Obviously, by my definition of tolerance, agreement or support of an opposing belief is not required, a lack of persecution and assault is. It doesn't come as a surprise considering the thinness of your skin and your general paranoia concerning comments with which you disagree that you would classify my posts as persecution or assault.

Liberals have chosen to adopt the title “progressives” irrespective of Roosevelt, Taft and Wilson. I am merely acceding to their wishes.

As for straw men, this is constant go-to accusation of yours despite your being a master of their usage.

Atheists believe something they cannot prove. That is a "story" whether peddled or not.
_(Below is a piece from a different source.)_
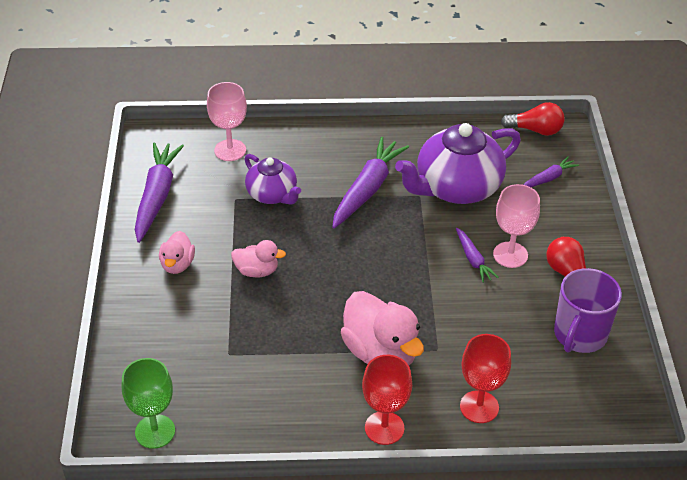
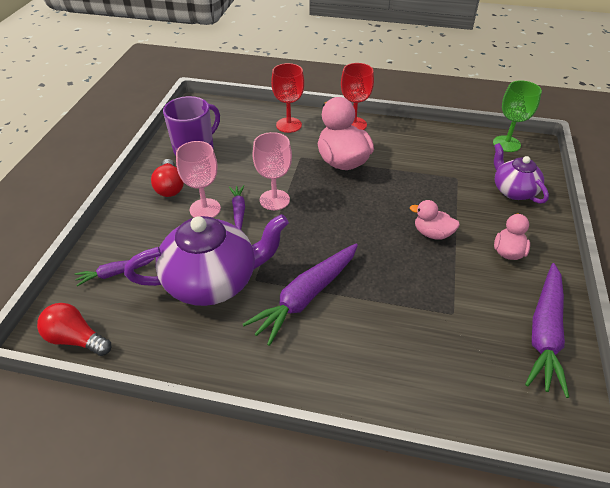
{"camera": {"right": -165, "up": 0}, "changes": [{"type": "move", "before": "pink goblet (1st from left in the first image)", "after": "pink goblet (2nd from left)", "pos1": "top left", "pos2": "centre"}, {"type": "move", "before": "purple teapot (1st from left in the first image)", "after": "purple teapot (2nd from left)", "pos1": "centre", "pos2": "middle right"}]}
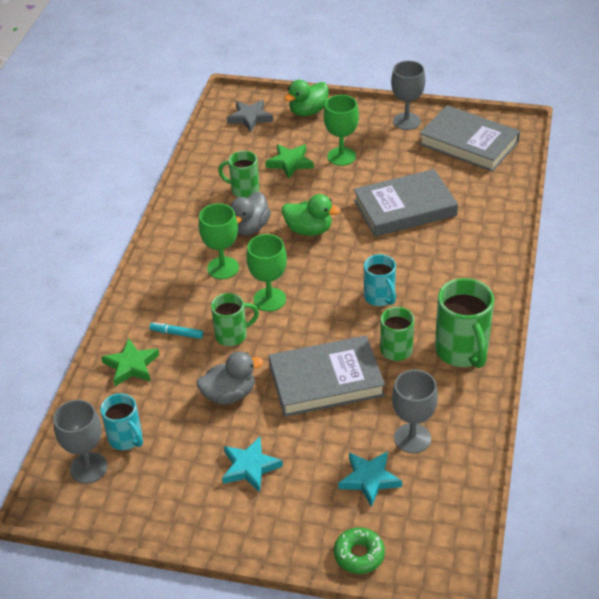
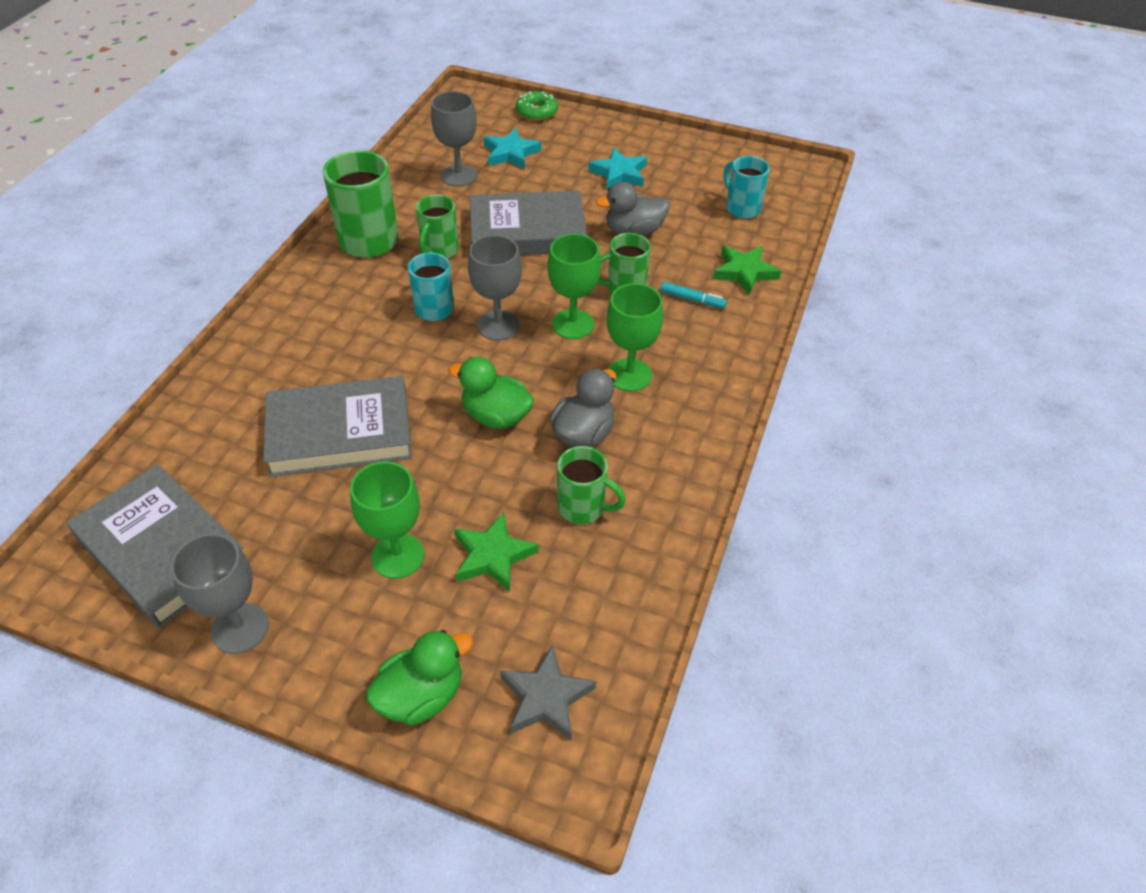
{"camera": {"right": -175, "up": 5}, "changes": [{"type": "move", "before": "grey goblet (1st from left in the first image)", "after": "grey goblet (3rd from left)", "pos1": "bottom left", "pos2": "top centre"}]}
You just choose to peddle the additional and insulting stories of how believers are deluded fools.

We've been on a rather nice roll of late, essentially ignoring one another, what do you say we keep it up.
Thomas
 
  1  
Tue 17 Jun, 2014 11:54 am
@Brandon9000,
Brandon9000 wrote:
Is There Any Reason to Believe the Biblical Story of Creation?

Other than wishful thinking? None that I know of.

Brandon9000 wrote:
The Bible says that an all powerful being exists who created the universe. Why should we believe that this is the truth?

I don't think we should: It's a very big assumption. It explains barely anything. And none of the empirical evidence we have supports it over the standard model of cosmology.